OpenAI has struck a $300 billion deal with Oracle to build AI data centers across the U.S., cementing one of the largest infrastructure bets in tech history.
The pact, part of “Project Stargate,” will bankroll massive facilities powering artificial intelligence for businesses and governments — and it’s already moving dirt in Texas.
Key Takeaways
- OpenAI, Oracle commit $300B to AI data centers over five years.
- Deal covers more than half of OpenAI’s U.S. infrastructure goal.
- Oracle’s stock jumps after $317B in new contract revenue disclosed.
- Project Stargate could scale to $500B with global expansion.

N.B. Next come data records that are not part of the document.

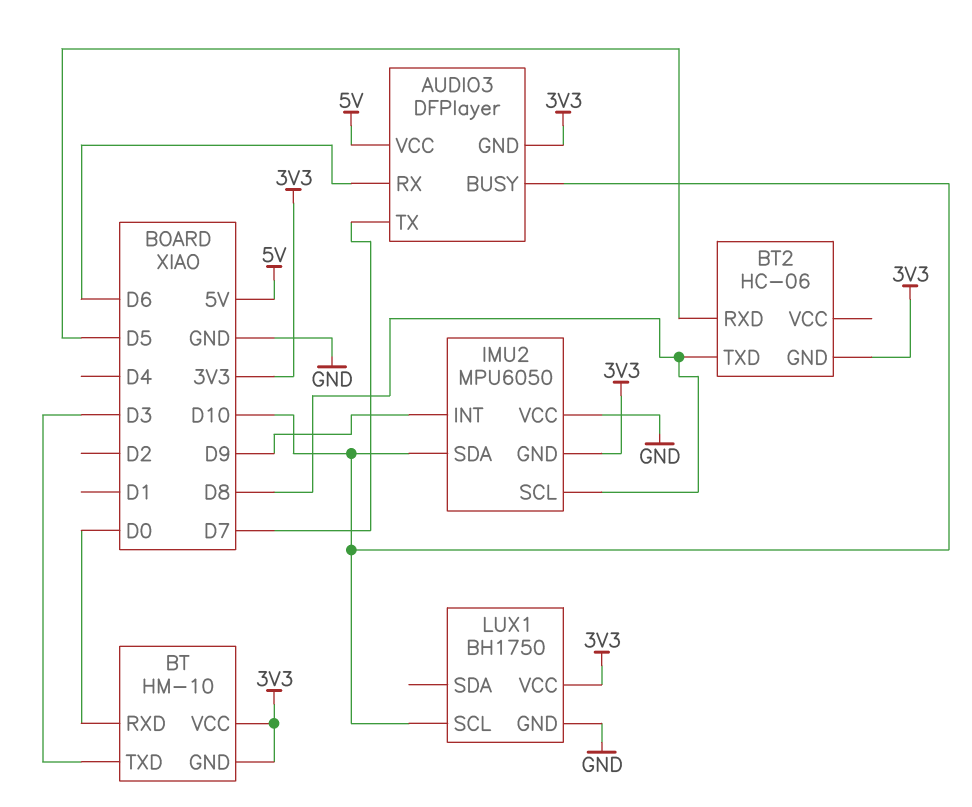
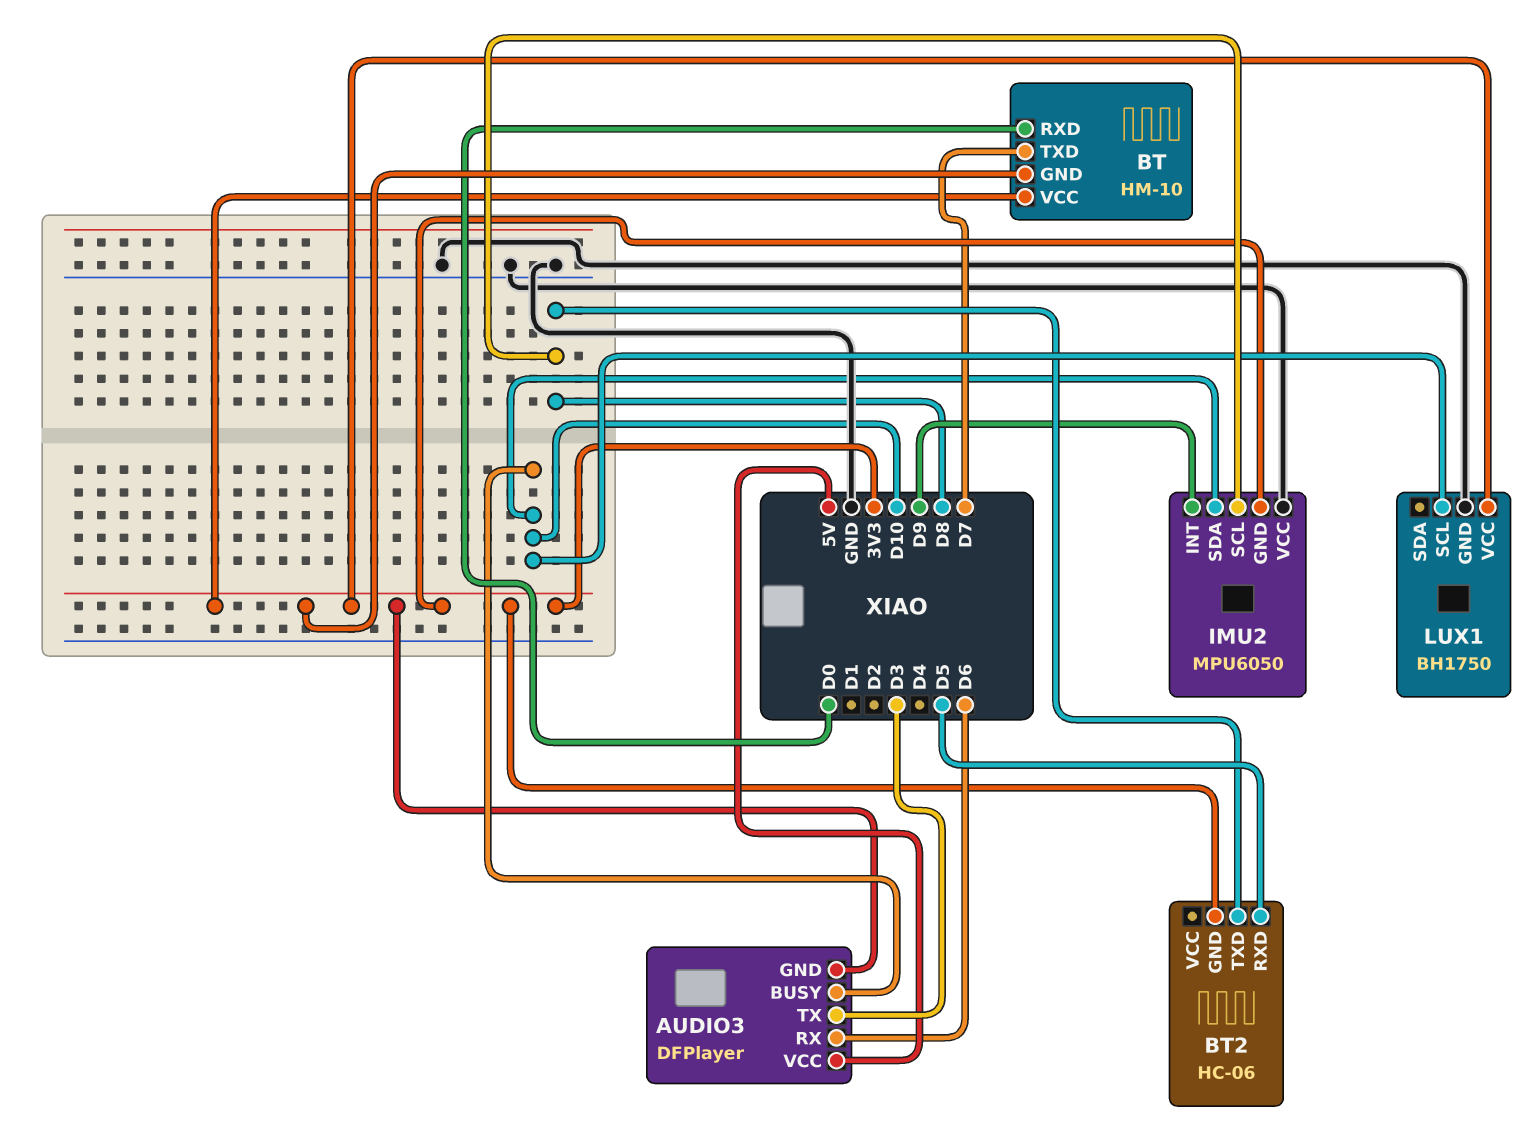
AUDIO3 pin TX: D7 -> D3
BT pin TXD: D3 -> D7

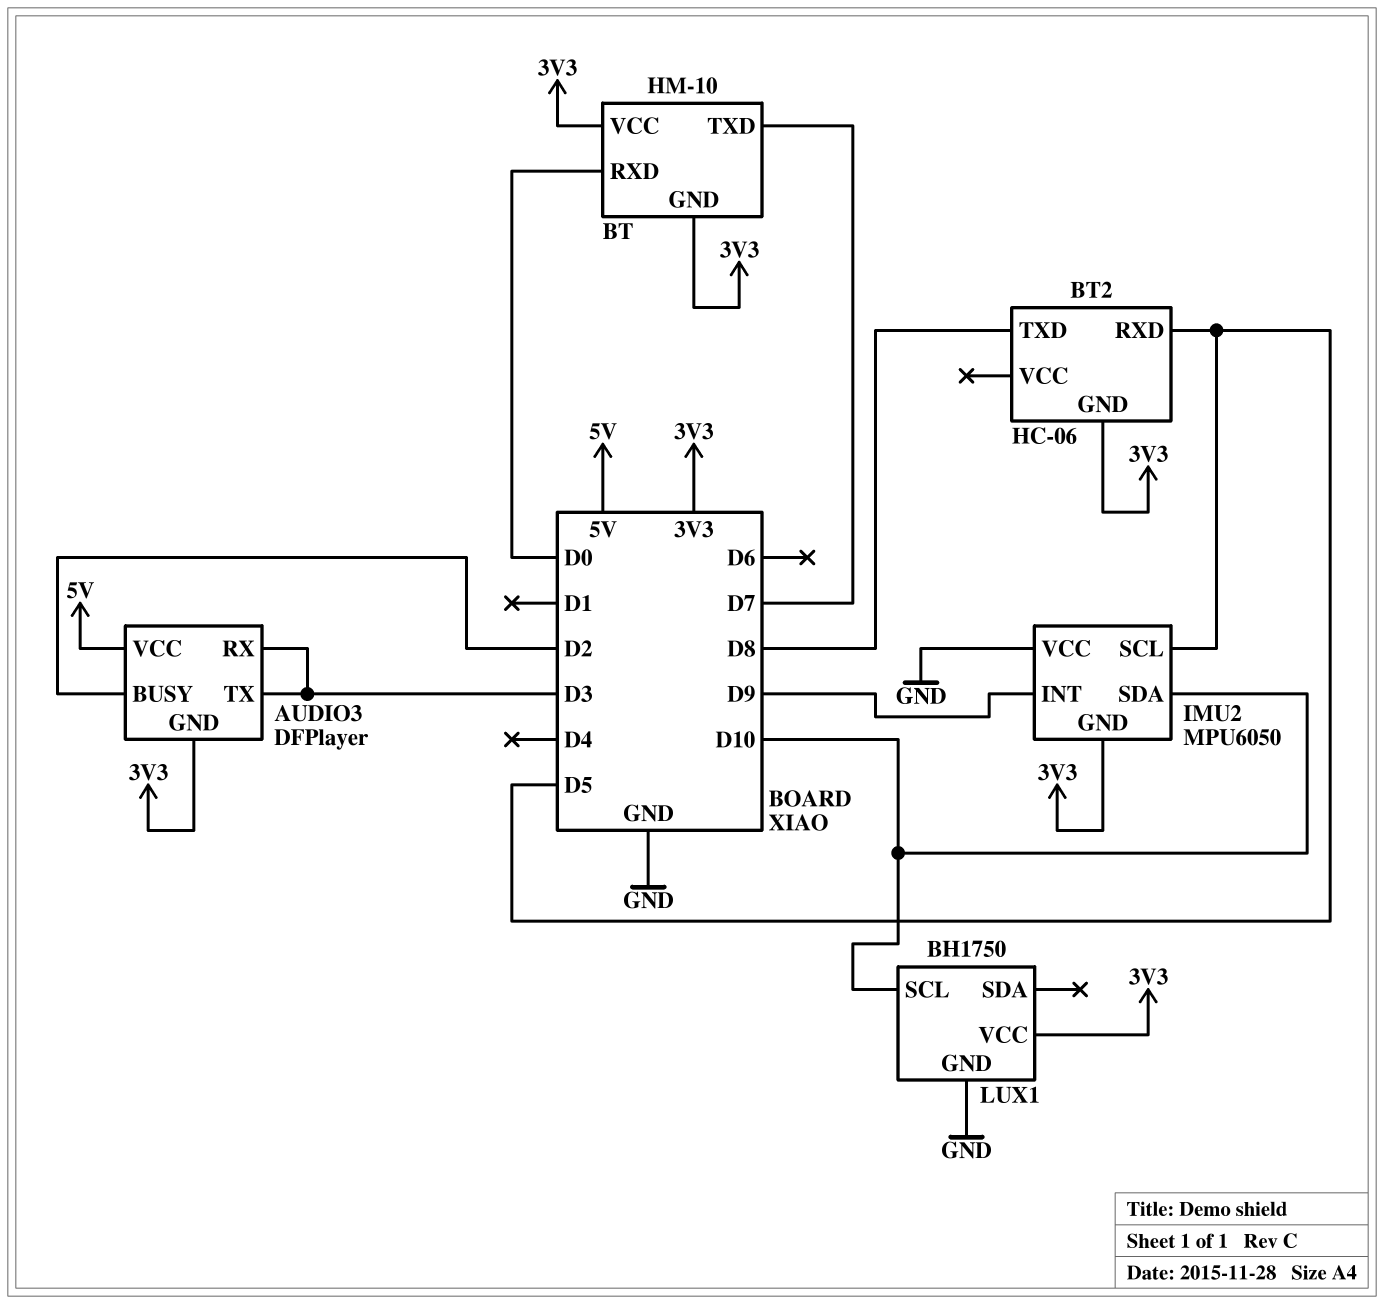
AUDIO3 pin BUSY: D10 -> D2
AUDIO3 pin RX: D6 -> D3
IMU2 pin SCL: D8 -> D5

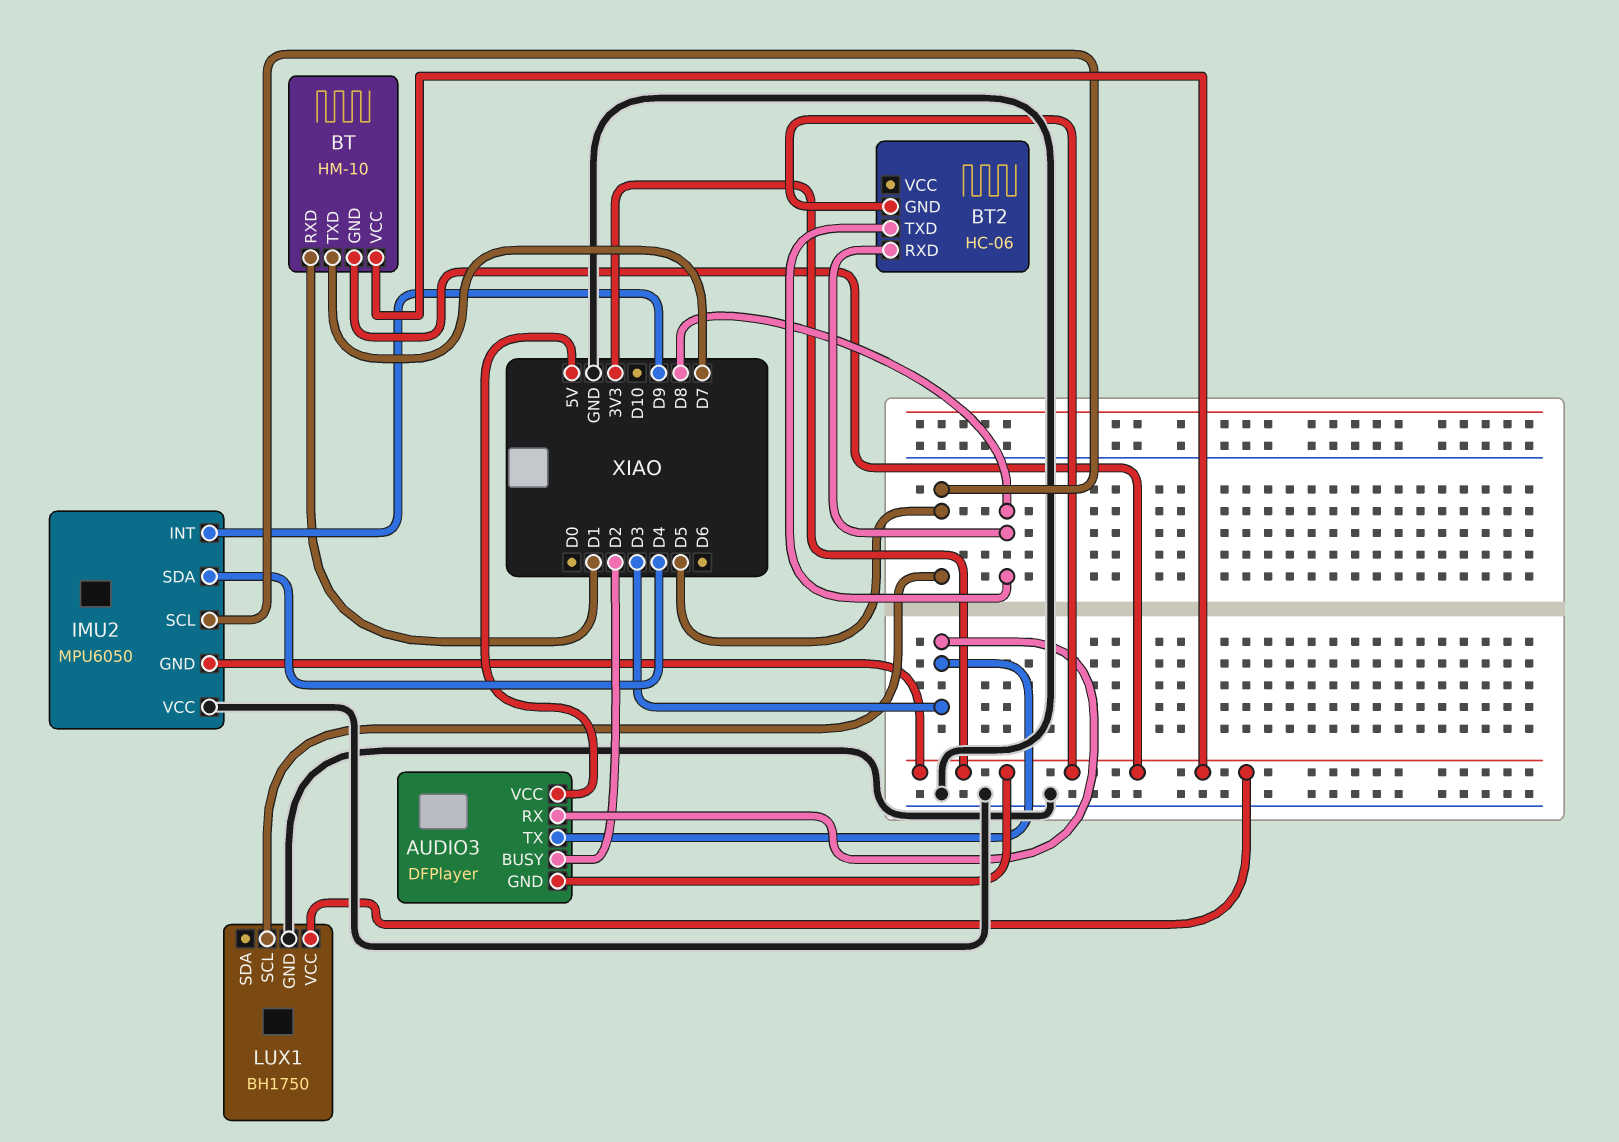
BT pin RXD: D0 -> D1
BT2 pin RXD: D5 -> D8
IMU2 pin SDA: D10 -> D4
LUX1 pin SCL: D10 -> D5

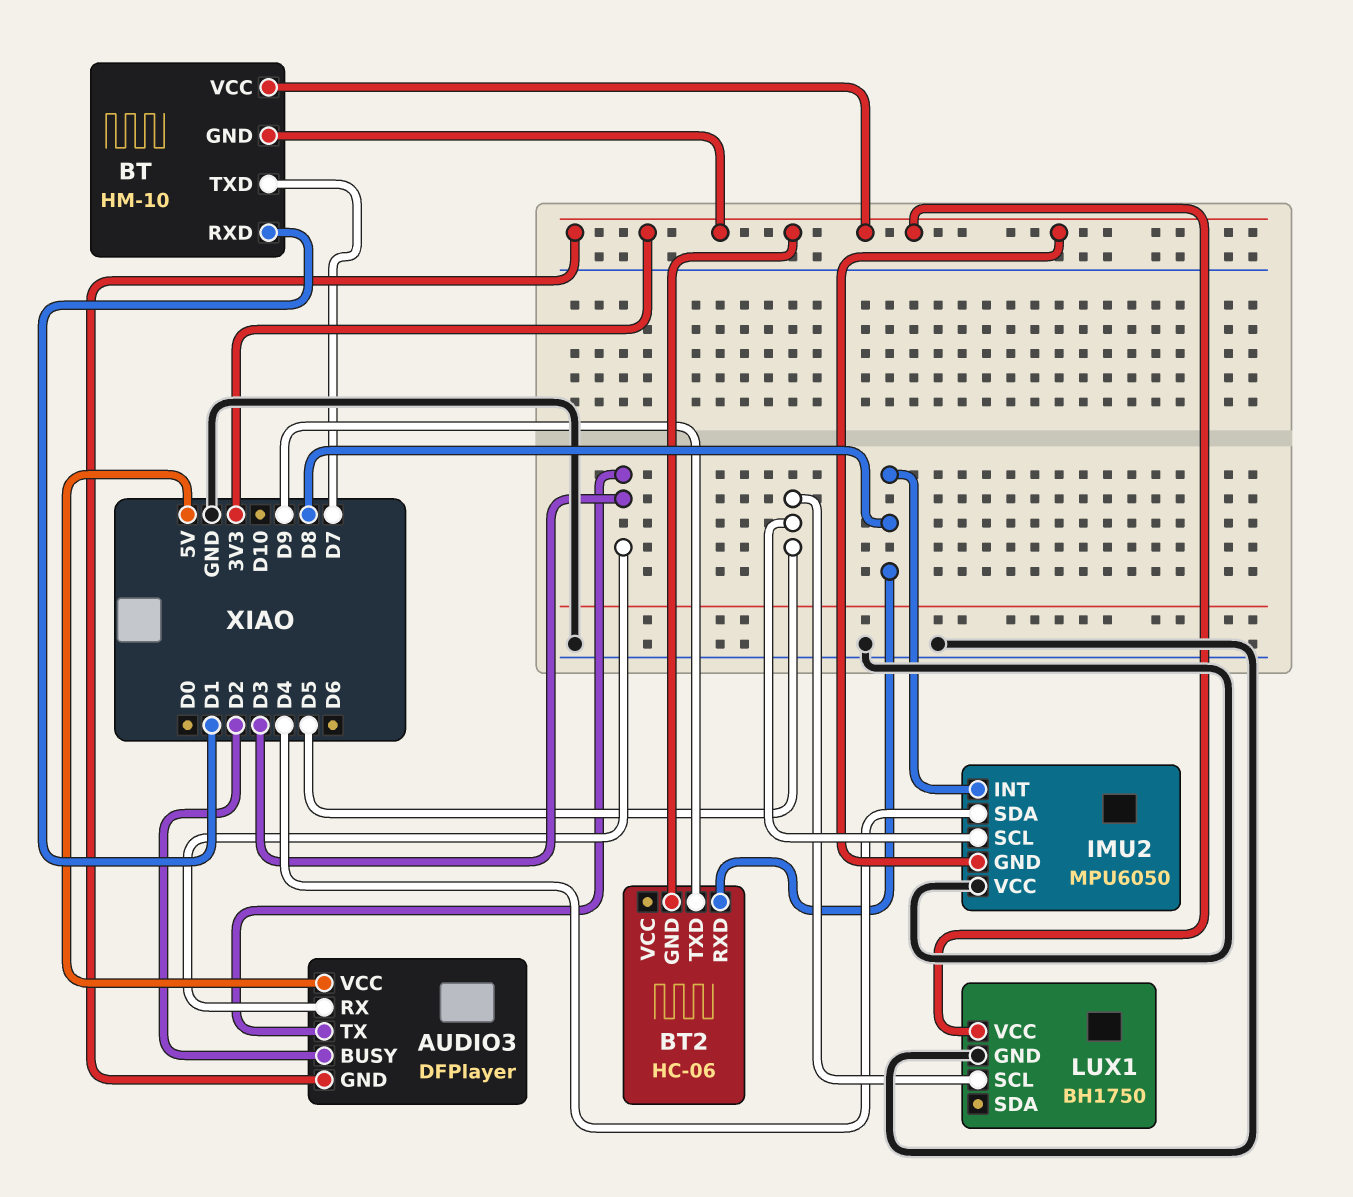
BT2 pin TXD: D8 -> D9
IMU2 pin INT: D9 -> D8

- First facilities already under construction in Texas and UAE.
OpenAI has signed a $300 billion agreement with Oracle to construct some of the world’s largest artificial intelligence data centers, cementing one of the most ambitious infrastructure bets in technology to date. The multiyear pact, confirmed by people familiar with the matter, will fund facilities across the United States as part of OpenAI’s “Project Stargate” initiative.
The deal covers more than half of OpenAI’s U.S. infrastructure goal and represents a significant escalation in the race to secure computing power for training and deploying advanced AI models. Construction is already underway in Abilene, Texas, with additional sites expected to break ground over the next several years.

Oracle’s investors have reacted strongly. The company’s stock price surged more than 40 percent after it disclosed in a regulatory filing that it had added $317 billion in future contract revenue during its latest financial quarter. Analysts say the OpenAI partnership is a major driver of that increase, positioning Oracle as a stronger player in the hyperscale cloud market against rivals Amazon, Microsoft, and Google.
For OpenAI, the deal ensures it can access vast computing resources at a time when demand for large-scale AI infrastructure is exploding. The world’s biggest tech firms are projected to collectively spend more than $300 billion on data centers by the end of 2025. OpenAI and Oracle alone are now committing that much over just five years.
Project Stargate itself has been gaining momentum. In January, OpenAI joined Oracle and SoftBank in pledging at least $100 billion in U.S. infrastructure spending during an event with then-President Donald Trump. The initiative, which could eventually expand to $500 billion worldwide, reflects growing political pressure to keep advanced AI development anchored in the United States while also expanding into strategic markets abroad.
One of the most notable elements of the plan is its global reach. Alongside U.S. construction, OpenAI and Oracle are also moving forward with a massive computing complex in the United Arab Emirates. The UAE project is backed by a partnership that includes Oracle, SoftBank, and the Emirati AI company G42. Under a unique financing arrangement, G42 has pledged to match its Middle Eastern investment with an equivalent amount in U.S. facilities, suggesting that tens of billions of dollars will flow into both regions.
Industry observers say the scale of the Oracle-OpenAI pact is unprecedented. While cloud providers have long invested heavily in data centers, no single agreement has approached this level of spending. The partnership underscores how critical compute capacity has become not only for corporate strategy but also for national competitiveness in AI.
“This is a moonshot-level investment,” said one policy analyst. “It’s about far more than GPUs — it’s about who controls the backbone of the next economy.” Governments in Europe, Asia, and North America are closely watching the developments, mindful that AI infrastructure could soon be as strategically important as energy or defense.
The risks are equally large. Building and maintaining data centers at this scale will consume enormous amounts of energy, drawing scrutiny from environmental groups and regulators. The projects could also face geopolitical pushback, especially given the involvement of sovereign funds and strategic partners from the Middle East. Cost overruns, supply-chain constraints, or political shifts could further complicate the rollout.
Still, the companies appear intent on moving quickly. With shovels already in the ground in Texas and billions in committed financing, OpenAI and Oracle have signaled that this is not just a speculative announcement but a concrete race to build the power plants of the AI era.
For businesses and consumers, the impact may eventually be felt in the availability of more powerful AI services at scale, from enterprise tools to consumer apps. For Oracle, the deal represents a chance to leapfrog competitors by securing a central role in one of the most transformative technologies of the century. For OpenAI, it locks in the compute supply needed to stay ahead in the race to develop frontier AI models.
Conclusion, OpenAI and Oracle’s $300 billion commitment isn’t just another cloud contract. It is one of the boldest wagers in technology history, and it may well determine who controls the infrastructure behind artificial intelligence for the next generation.